With words against the world.

Untitled.

“Ketika ku rasakan sudah. Ada ruang yang kau sentuh.”

Isola, 2019
Bumi siliwangi diguyur hujan deras sedari tadi. Membuat aku harus membunuh bosan dengan hanya memainkan gawai sembari berharap hujan segera mereda. Terlalu menyeramkan berdiam sendirian disini, belum lagi cerita angkernya yang selalu sukses membuat bulu kuduk ku berdiri tiap kali mengingatnya. Dan ketua prodi yang sudah sekian kali menanyakan mengapa aku masih berdiam disana.

Gontai ku langkahkan kaki menuju lobi fakultasku, berharap ada satu dua teman yang bisa ku ajak bercerita. Obrolan kosong tentang skripsi yang tak kunjung usai atau tentang bem jurusan yang dirasa tak ada perubahan. Namun sayangnya tak ada siapapun yang ku kenal disana. Terlambat juga untuk menyesali mengapa tak pernah ada payung di kosanku. Menit berikutnya, kombinasi kesendirian serta hujan dibandung melemparkan aku pada kenangan yang lalu.

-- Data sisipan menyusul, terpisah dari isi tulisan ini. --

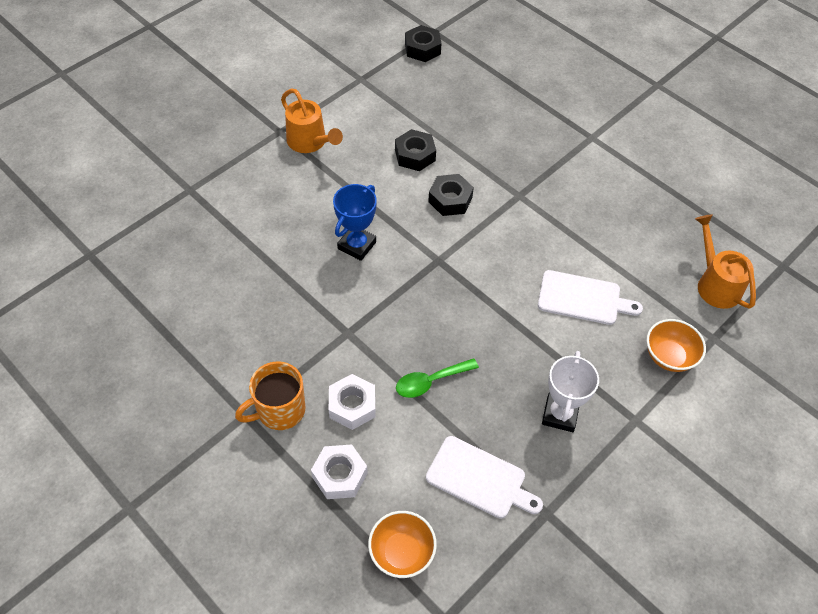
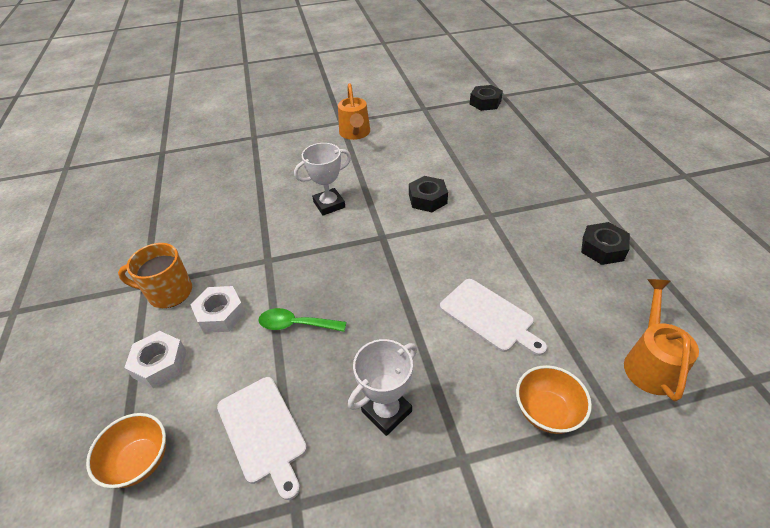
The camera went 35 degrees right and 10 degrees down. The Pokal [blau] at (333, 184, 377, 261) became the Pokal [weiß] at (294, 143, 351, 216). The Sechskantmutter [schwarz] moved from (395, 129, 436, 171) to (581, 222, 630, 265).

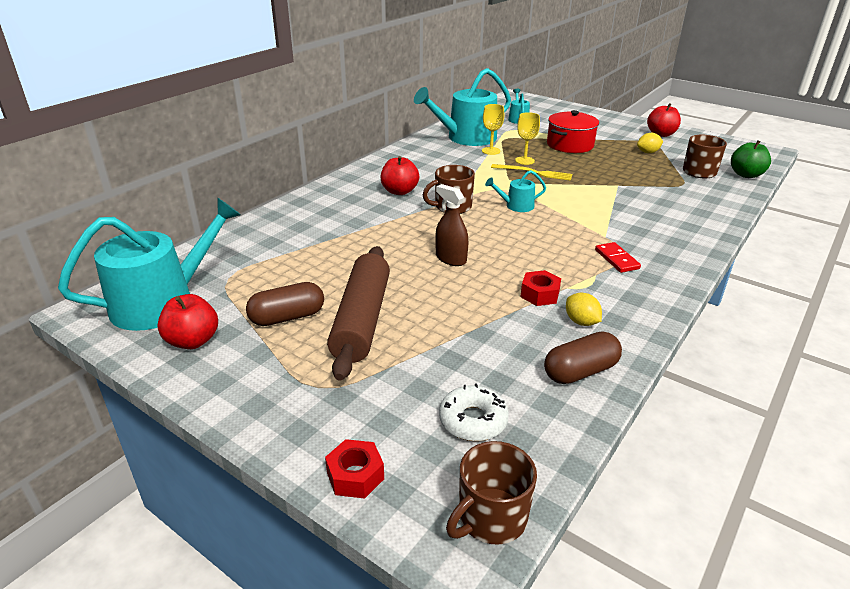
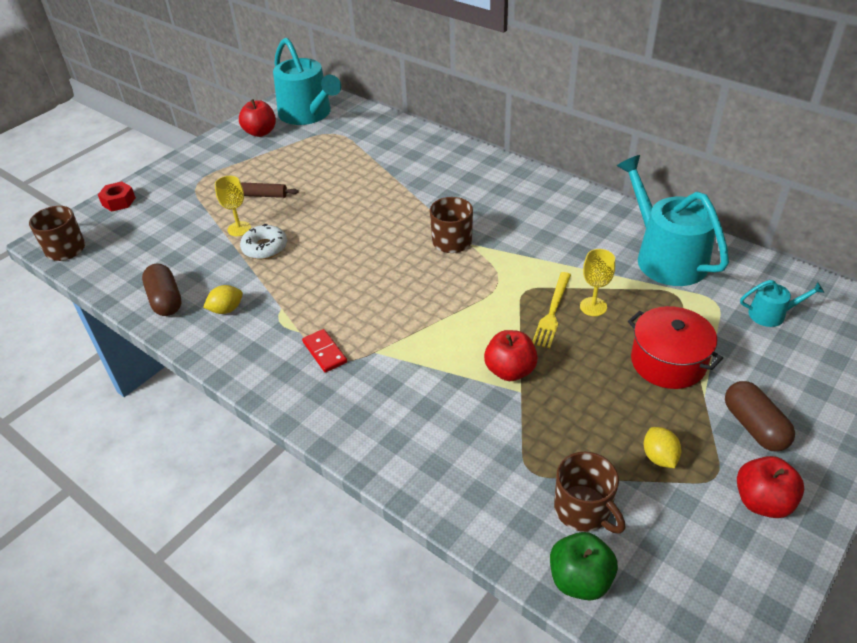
The camera went 95 degrees right and 10 degrees up. The Kapsel [braun] moved from (246, 282, 324, 326) to (725, 381, 795, 451). The Nudelholz [braun] at (327, 246, 390, 381) changed to 0.45 times the size. The Apfel [rot] moved from (381, 156, 419, 195) to (484, 330, 538, 381). The Sprühflasche [braun] at (435, 184, 468, 266) disappeared. The Donut [weiß] moved from (439, 383, 509, 441) to (240, 224, 287, 259). The Kelch [gelb] moved from (482, 104, 504, 155) to (215, 176, 251, 236). The Gießkanne [türkis] at (485, 170, 546, 212) disappeared. The Sechskantmutter [rot] at (520, 270, 561, 306) disappeared. The Dominostein [rot] at (595, 242, 641, 273) turned 75 degrees clockwise.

“Mungkin memang ku yang harus mengerti. Bila ku, bukan yang ingin kau miliki. Salahkah ku bila kau lah yang ada di hatiku?”
Braga, 2017

Aku mengenalnya belum lama, baru dua bulan saja. Seumur jagung, kalau kata orang-orang. Dan harus ku akui dia menarik. Bagaimana tidak? Tingginya proporsional, badannya tegap, kulitnya putih dan jangan lupakan senyumnya yang memabukan. Tapi sejujurnya bukan itu yang membuat aku tertarik padanya, melainkan apa yang ada di kepalanya. Tentang pandangan dia terhadap kehidupan dan buku-buku yang dia baca. -dan aku berterimakasih pada pecandu buku mempertemukan kita.

Berbincang dengannya membuat dunia berputar sekian kali lebih cepat. Waktu berlalu begitu saja, seolah lima jam obrolan tentang buku, film dan tempat ngopi di Bandung ini baru terjadi lima menit yang lalu. Kita berdua suka Eyang Sapardi, inilah mengapa kita seperti dua orang cucu yang lama terpisah dan baru saja dipertemukan. Hangat dan riuh. Tapi dering ponsel mu menghentikan reuni dadakan ini. Kekasihmu minta dijemput, katamu.


“Adakah ku singgah di hatimu? Mungkinkah kau rindukan adaku?”

Braga, 2018
“Aku putus.”

Dua kata yang membuka pertemuan kita setelah sekian lama. Aku enggan bertanya dan memilih kamu saja yang melanjutkan cerita. Sebab aku terlalu bingung, dengan perasaan senang atau sedihkah aku menanggapi ceritamu. Padahal kesenangan karena kini kau sendiri tak menjadikan kau milik ku juga. Sungguh membingungkan.

Sore itu, seperti orang patah hati pada umumnya. Kau lampiaskan kesalmu dengan mengajak aku mengunjungi banyak toko kopi di Bandung. Mencicipi satu persatu espresso. Seperti menyesap pahitnya kopi, kamu menyesap patah hatimu dengan kalut. Seolah tak ada hari esok untuk bersedih.

Dua minggu berikutnya, pesan singkatmu membangunkan ku dini hari. Aku sudah move on, katamu. Kesadaranku kembali, tapi kewarasanku seolah menghilang. Tak bisakah aku yang menggantikan dia?


“Adakah ku sedikit di hatimu?”

Isola, 2019

Hari-hari setelah itu hanya dipenuhi curahan hatimu tentang berbagai tipe wanita yang kamu temui. Seminggu lalu bilang cinta mati, minggu berikutnya sudah berganti. Patah hati rupanya membawamu terlalu jauh dari sosok yang aku kenal. Menjadikan aku takut untuk sekadar berharap.

Jadi lebih baik aku mengaku kalah. Aku kalah, bahkan sebelum sempat mengajukan diri untuk ikut berloma mendapatkan kamu. Aku kalah, pada ego dan asumsi yang hingga kini ku sesali. Sekali lagi, aku kalah. Aku tak cukup berani mengambil langkah, hanya diam saja dengan pasrah. Menimang-nimang apakah ini memang rasa sayang atau sekadar nyaman . Kemudian menyesali diri karna terlambat menyadari. Bahwa tiap debar yang ada, bukan debar semestinya. Aku terlalu takut kalah hingga enggan melangkah, tanpa kusadari sedari awal aku memang sudah kalah. Oleh perasaanku sendiri.